Petitioner alleges that the City wrongly deducted $3,529 from an initial SSI payment to petitioner, in an attempt to recoup monies it had mistakenly sent to petitioner's landlord during a time when the landlord was also being paid by the Section 8 Program (Ver. Pet. ¶ 1). The City contends that it merely miscalculated the amount it was entitled to recoup from plaintiff and upon review, refunded the amount sought in the petition (Ver. Ans. ¶ 99). It points out that it is required under State law to recoup monies expended during the period when an applicant is eligible for SSI but has not yet received benefits ( 18 NYCRR 353.2[b], [c] [3]), and argues that when it makes an error in calculation, as was the case in the instant matter, such error is incapable of evading review because of the availability of the fair hearing process (Ver. Ans. ¶¶ 100-101). It has reimbursed petitioner for the entire amount at issue, after the fair hearing determined that the City's calculation that petitioner was not entitled to a refund was held to be incorrect and was directed to recalculate. Although the City's re-calculations were not completed nor payment made until after the commencement of this proceeding, at this juncture the claims set forth in the petition seeking mandamus are academic. For the reasons stated above, the claim is not an exception to the mootness doctrine.
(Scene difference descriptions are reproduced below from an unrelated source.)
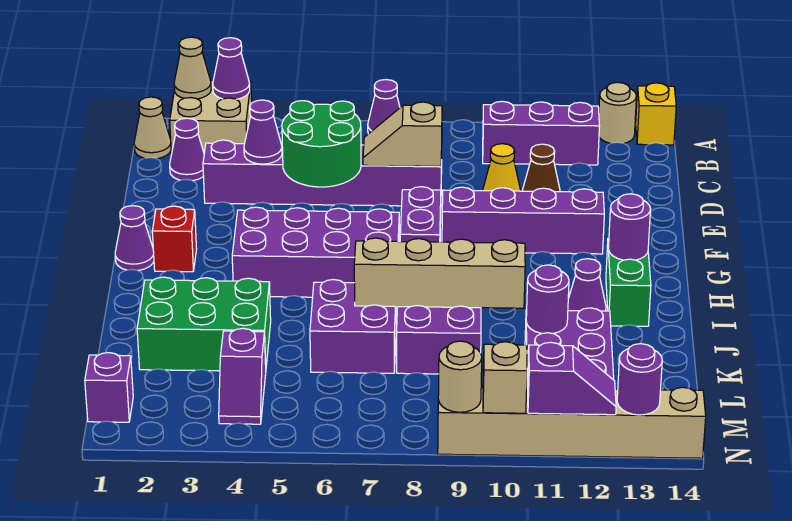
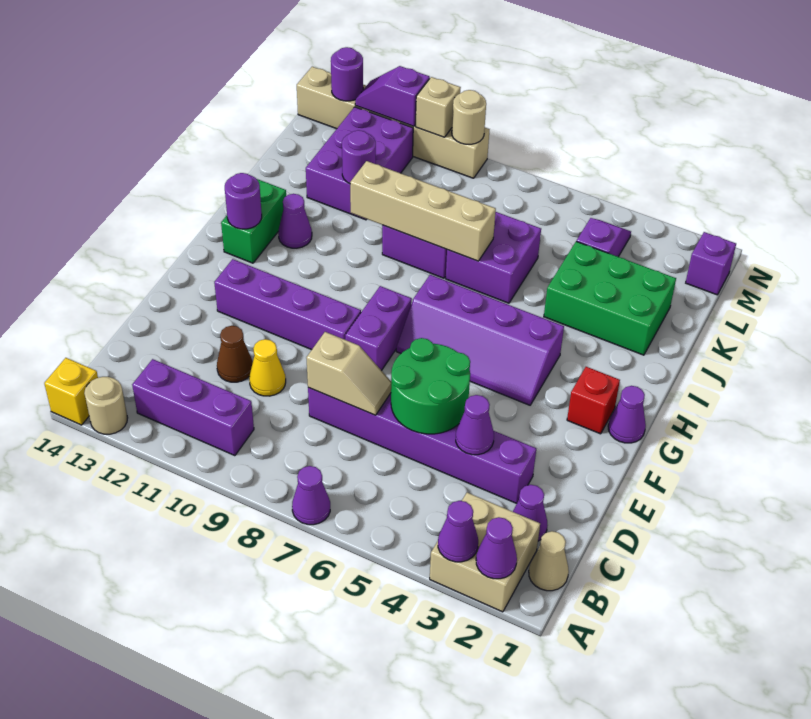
tan cone A2 level 2 -> purple cone A2 level 2
purple brick G4:H7 level 1 -> purple slope G4:H7 level 1 top H

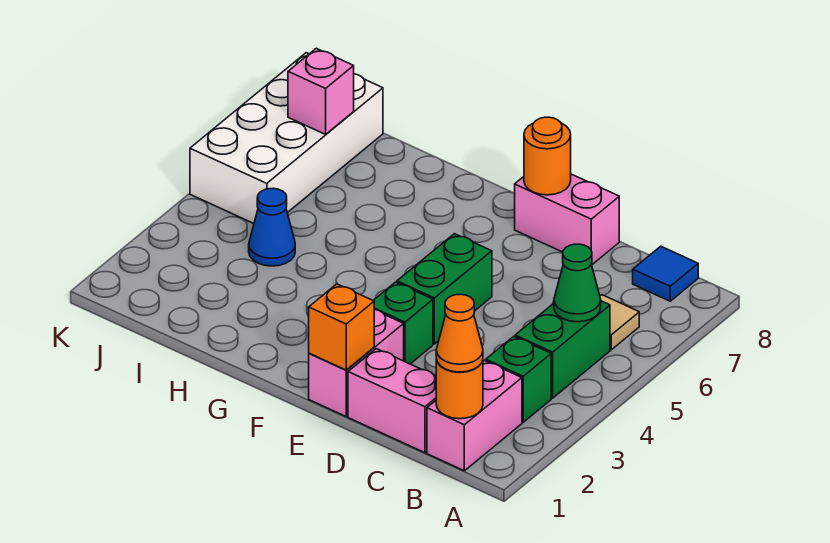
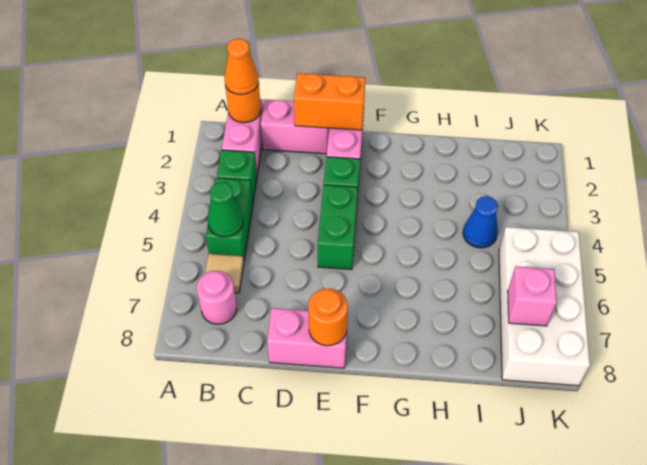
none -> pink round brick B7 level 1
blue tile B8 level 1 -> none
orange brick E1 level 2 -> orange brick D1:E1 level 2

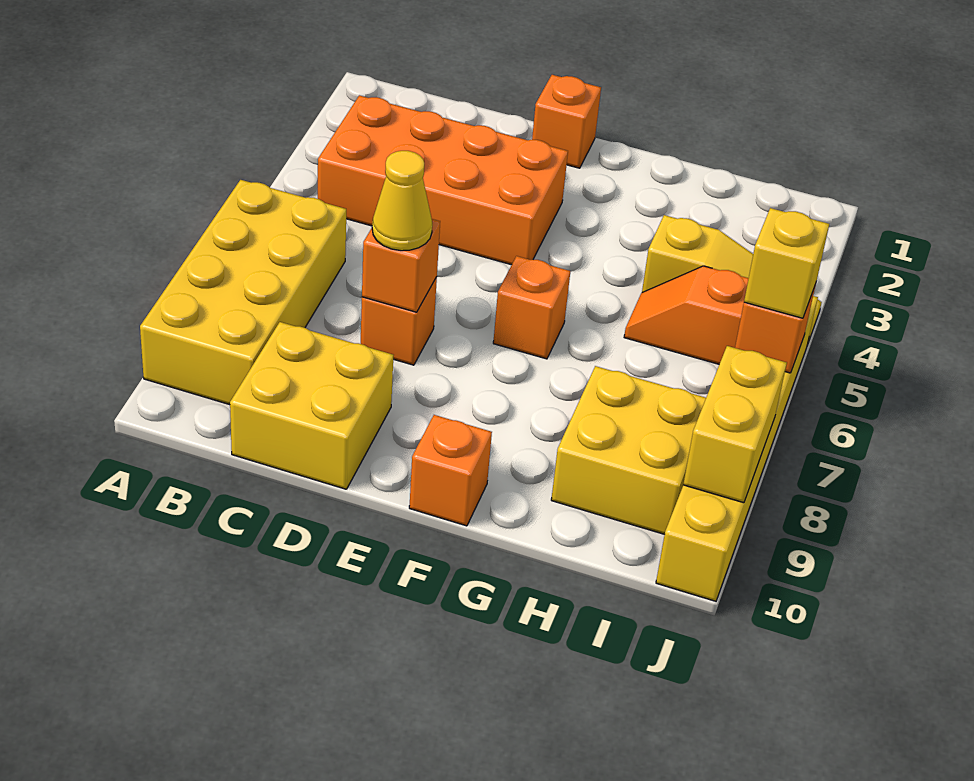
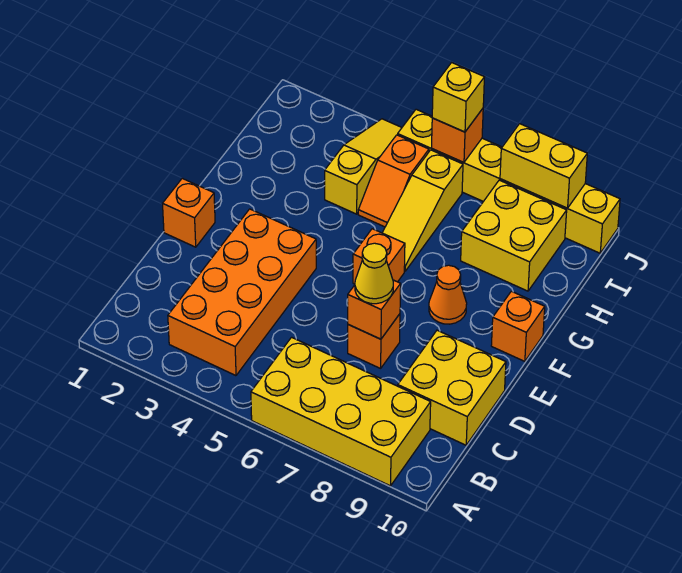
none -> orange cone F8 level 1
none -> yellow slope G6:I6 level 1 top I

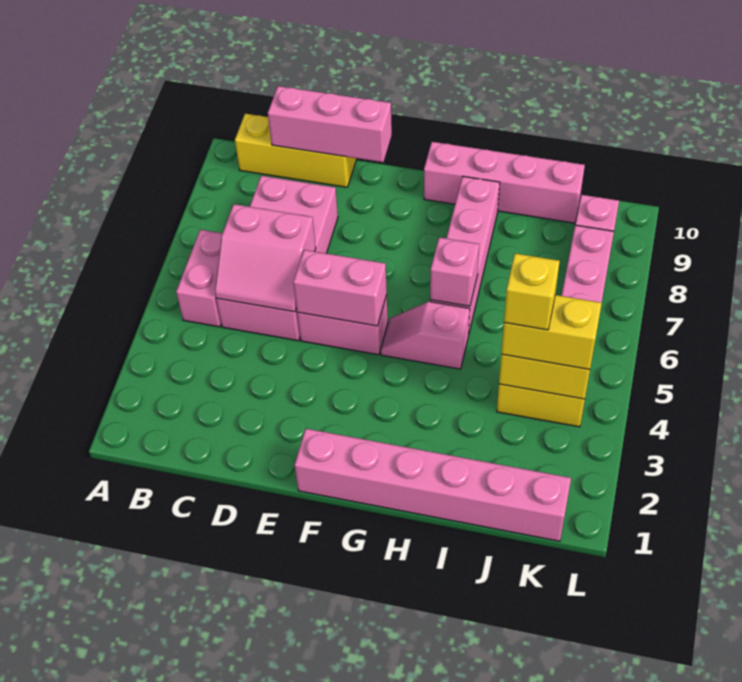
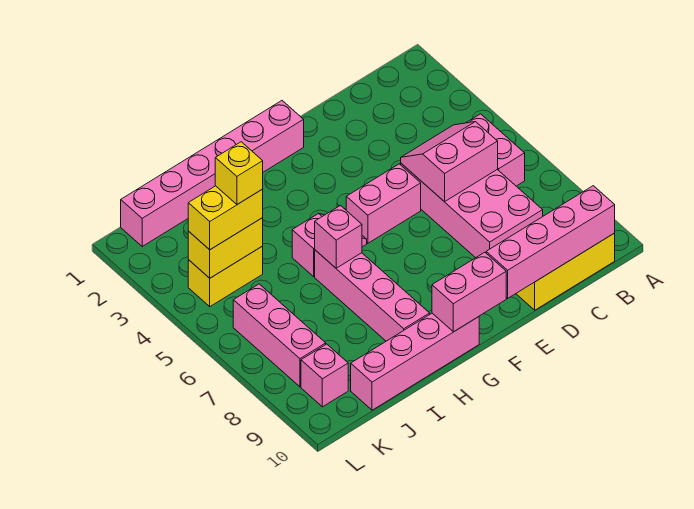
pink brick C10:E10 level 2 -> pink brick B10:E10 level 2
pink brick E5:F5 level 2 -> pink brick F10:G10 level 2

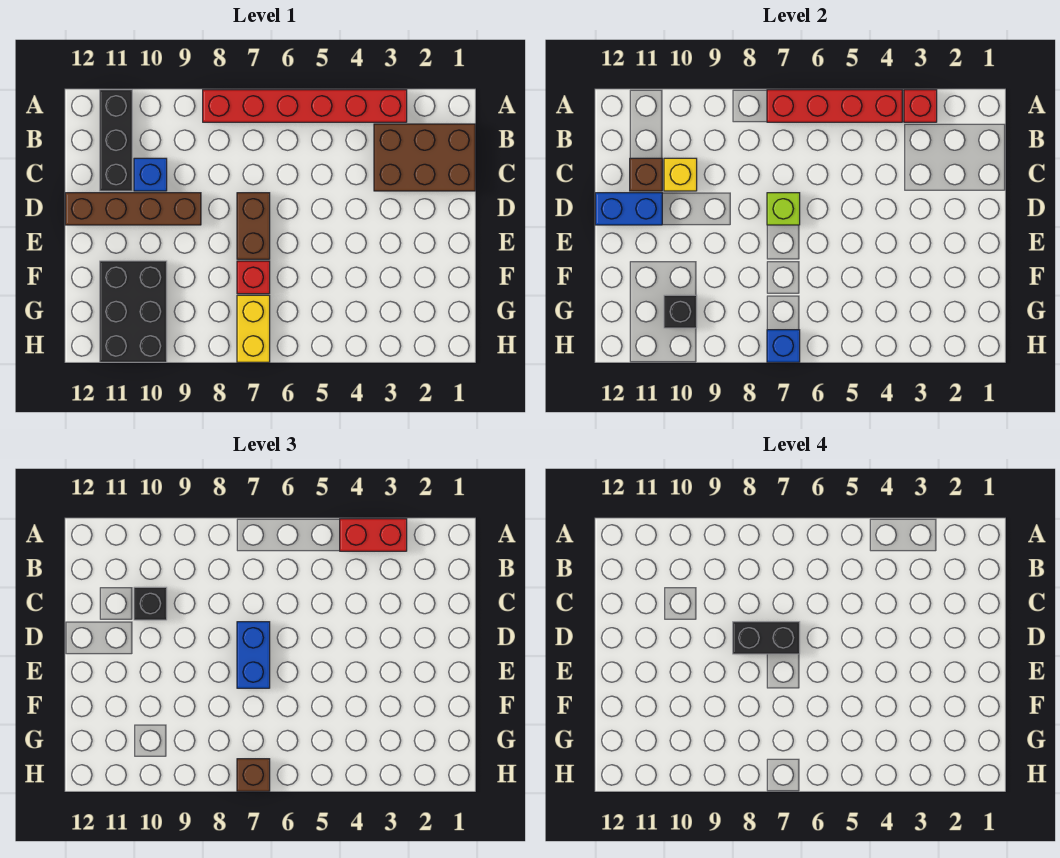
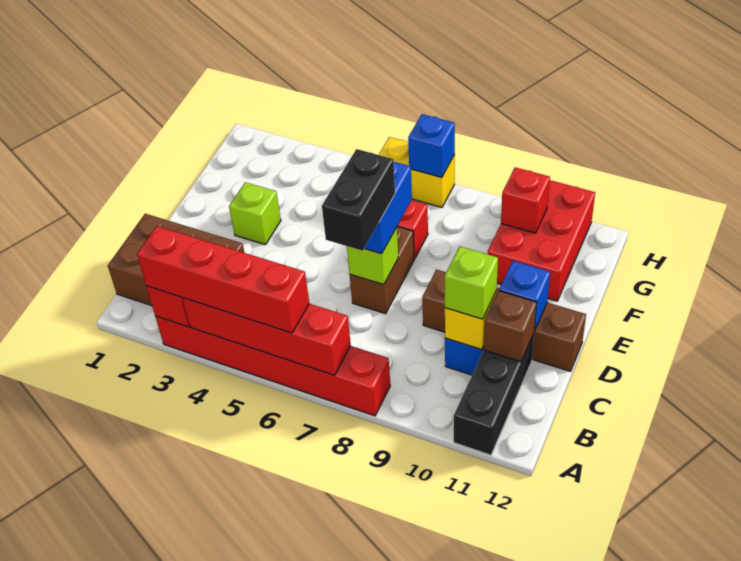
red brick A3:A4 level 3 -> red brick A3:A6 level 3
black brick C10 level 3 -> lime brick C10 level 3
black brick D7:D8 level 4 -> black brick C7:D7 level 4
blue brick D11:D12 level 2 -> blue brick D11 level 2
none -> lime brick E3 level 1
black brick F10:H11 level 1 -> red brick F10:H11 level 1
yellow brick G7:H7 level 1 -> yellow brick H6:H7 level 1
black brick G10 level 2 -> red brick G10 level 2
brown brick H7 level 3 -> none

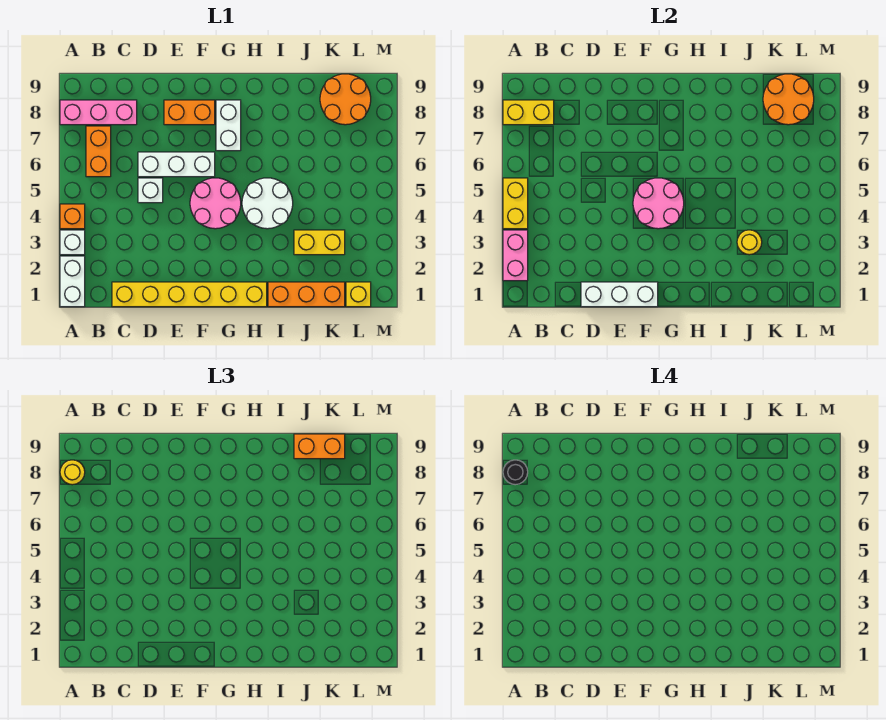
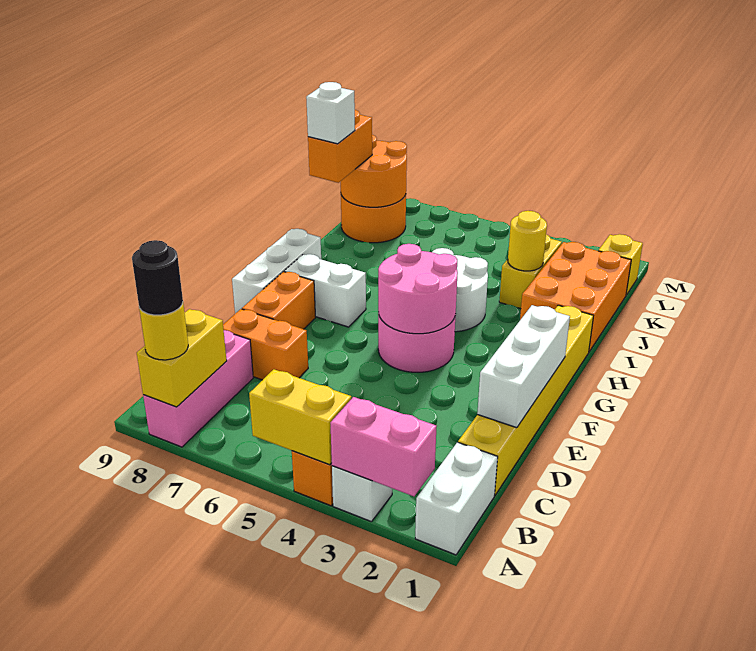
white brick A1:A2 level 1 -> white brick A1:B1 level 1
orange brick B6:B7 level 1 -> orange brick D7:D8 level 1
white brick D5 level 1 -> white brick J9 level 4
white brick D6:F6 level 1 -> white brick F9:H9 level 1
orange brick I1:K1 level 1 -> orange brick I1:K2 level 1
During oral argument, petitioner's attorney argued that the City regularly seeks recoupment for mistakenly paid rent not from the landlords, but from the SSI recipients. In support of this argument, petitioner subsequently submitted an affidavit by non-party Wade C. Howell, which the court did not previously review as it was received after the initial motion and cross-motion were submitted. The Howell affidavit avers that when Howell received his initial SSI benefit payment, the City improperly retained the amount of money that it had erroneously sent to his former landlord. However, to the extent that the petition seeks a declaration concerning the City's recoupment policies, it has insufficiently established the basis for a remedy such that the court would convert this Article 78 proceeding into a declaratory action pursuant to CPLR 103 (c) ( see, Lakeland Water Dist. v Onondaga Cty. Water Auth., 24 NY2d 400, 408-409). It is therefore
ADJUDGED and ORDERED that the petition is denied in its entirety and the proceeding is dismissed.
The foregoing shall constitute the decision, order and judgment of this court.